Der Rahmen hat mir gute Dienste geleistet, wurde gern gefahren, gewartet und gewienert. Ich persönlich mag die eher dezente matte Optik.

Er ist ein sehr bequemes Touren-Fully, durchaus sowohl bergauf- als auch bergabtauglich und passt mir vor allem perfekt, was bei meiner geringen Körpergröße Seltenheitswert hat (wie schon gesagt, 1,58 m, außerdem 75-er Beinlänge). Es ist nicht leicht, einen Rahmen in dieser Größe zu bekommen. 

Damals wurde das mit 120mm Federweg vorn und 100mm hinten als "All-Mountain-Fully" bezeichnet. Das ist heute wohl überholt, was die Bezeichnung angeht, ich konnte damit aber auf den Trails, sowohl im Hochgebirge als auch in den deutschen Mittelgebirgen alles fahren. 

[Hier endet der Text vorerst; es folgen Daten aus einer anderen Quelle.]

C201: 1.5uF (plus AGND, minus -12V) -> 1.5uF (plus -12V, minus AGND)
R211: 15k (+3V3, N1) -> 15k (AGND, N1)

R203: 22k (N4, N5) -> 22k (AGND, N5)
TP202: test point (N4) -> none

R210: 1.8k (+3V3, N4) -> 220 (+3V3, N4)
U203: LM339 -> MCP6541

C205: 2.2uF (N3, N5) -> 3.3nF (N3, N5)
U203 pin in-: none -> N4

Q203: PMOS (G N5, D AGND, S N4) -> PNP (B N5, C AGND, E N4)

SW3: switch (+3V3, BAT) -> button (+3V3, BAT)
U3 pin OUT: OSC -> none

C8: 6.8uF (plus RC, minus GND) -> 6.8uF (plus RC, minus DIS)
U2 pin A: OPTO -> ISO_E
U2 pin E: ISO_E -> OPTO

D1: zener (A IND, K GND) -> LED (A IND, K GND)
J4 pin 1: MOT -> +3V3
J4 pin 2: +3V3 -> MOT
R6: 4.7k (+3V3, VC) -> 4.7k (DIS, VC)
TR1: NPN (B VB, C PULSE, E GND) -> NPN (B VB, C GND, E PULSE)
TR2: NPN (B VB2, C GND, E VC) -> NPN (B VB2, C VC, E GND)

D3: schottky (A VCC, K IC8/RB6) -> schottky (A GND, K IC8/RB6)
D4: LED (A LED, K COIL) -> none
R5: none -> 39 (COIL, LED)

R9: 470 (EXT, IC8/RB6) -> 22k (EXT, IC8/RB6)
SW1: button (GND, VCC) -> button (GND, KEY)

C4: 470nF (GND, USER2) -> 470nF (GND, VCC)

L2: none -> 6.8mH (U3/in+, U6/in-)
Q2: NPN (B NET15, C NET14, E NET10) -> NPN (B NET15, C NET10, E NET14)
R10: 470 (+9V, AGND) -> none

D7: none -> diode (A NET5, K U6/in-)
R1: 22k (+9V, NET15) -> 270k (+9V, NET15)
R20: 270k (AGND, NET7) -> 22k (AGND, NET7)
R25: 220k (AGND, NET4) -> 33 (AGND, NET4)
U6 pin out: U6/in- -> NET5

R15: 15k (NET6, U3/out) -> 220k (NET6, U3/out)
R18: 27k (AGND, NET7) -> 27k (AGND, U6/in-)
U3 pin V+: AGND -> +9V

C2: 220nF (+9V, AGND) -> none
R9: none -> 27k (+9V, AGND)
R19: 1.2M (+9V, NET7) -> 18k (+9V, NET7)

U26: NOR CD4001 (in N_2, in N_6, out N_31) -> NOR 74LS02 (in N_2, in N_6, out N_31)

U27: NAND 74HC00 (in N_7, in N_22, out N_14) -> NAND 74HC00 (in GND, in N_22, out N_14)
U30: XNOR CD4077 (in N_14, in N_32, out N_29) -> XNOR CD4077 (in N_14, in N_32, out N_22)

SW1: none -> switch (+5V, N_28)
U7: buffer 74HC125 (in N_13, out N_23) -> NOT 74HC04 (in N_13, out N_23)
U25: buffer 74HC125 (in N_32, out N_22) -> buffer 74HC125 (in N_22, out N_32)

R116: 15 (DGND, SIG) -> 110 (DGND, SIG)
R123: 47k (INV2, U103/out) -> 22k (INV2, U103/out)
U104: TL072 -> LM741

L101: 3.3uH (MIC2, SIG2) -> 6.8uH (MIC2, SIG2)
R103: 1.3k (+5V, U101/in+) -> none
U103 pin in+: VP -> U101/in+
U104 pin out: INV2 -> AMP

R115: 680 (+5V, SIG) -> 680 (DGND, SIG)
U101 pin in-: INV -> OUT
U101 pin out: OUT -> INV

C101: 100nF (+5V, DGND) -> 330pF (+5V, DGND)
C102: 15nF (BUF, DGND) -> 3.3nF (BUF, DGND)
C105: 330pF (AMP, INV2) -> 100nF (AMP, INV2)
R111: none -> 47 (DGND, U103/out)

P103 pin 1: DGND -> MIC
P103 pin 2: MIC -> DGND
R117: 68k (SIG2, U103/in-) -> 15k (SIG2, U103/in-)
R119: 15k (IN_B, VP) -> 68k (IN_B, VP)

Solltest du Interesse haben, bitte melden.


----------



## firesurfer (4. März 2013)

hi,
hänge mich hier mal an..

meine frau fährt dzt. ein XC bike u möchte auf ein enduro umsteigen..

somit suche ich für eine 160cm (kleine) frau einen endurorahmen.. größe xs bzw. 40 cm sitzrohr.......der
preis sollt sich unter 1.000,-- bewegen..

der bikemarkt gibt leider dzt. nix her...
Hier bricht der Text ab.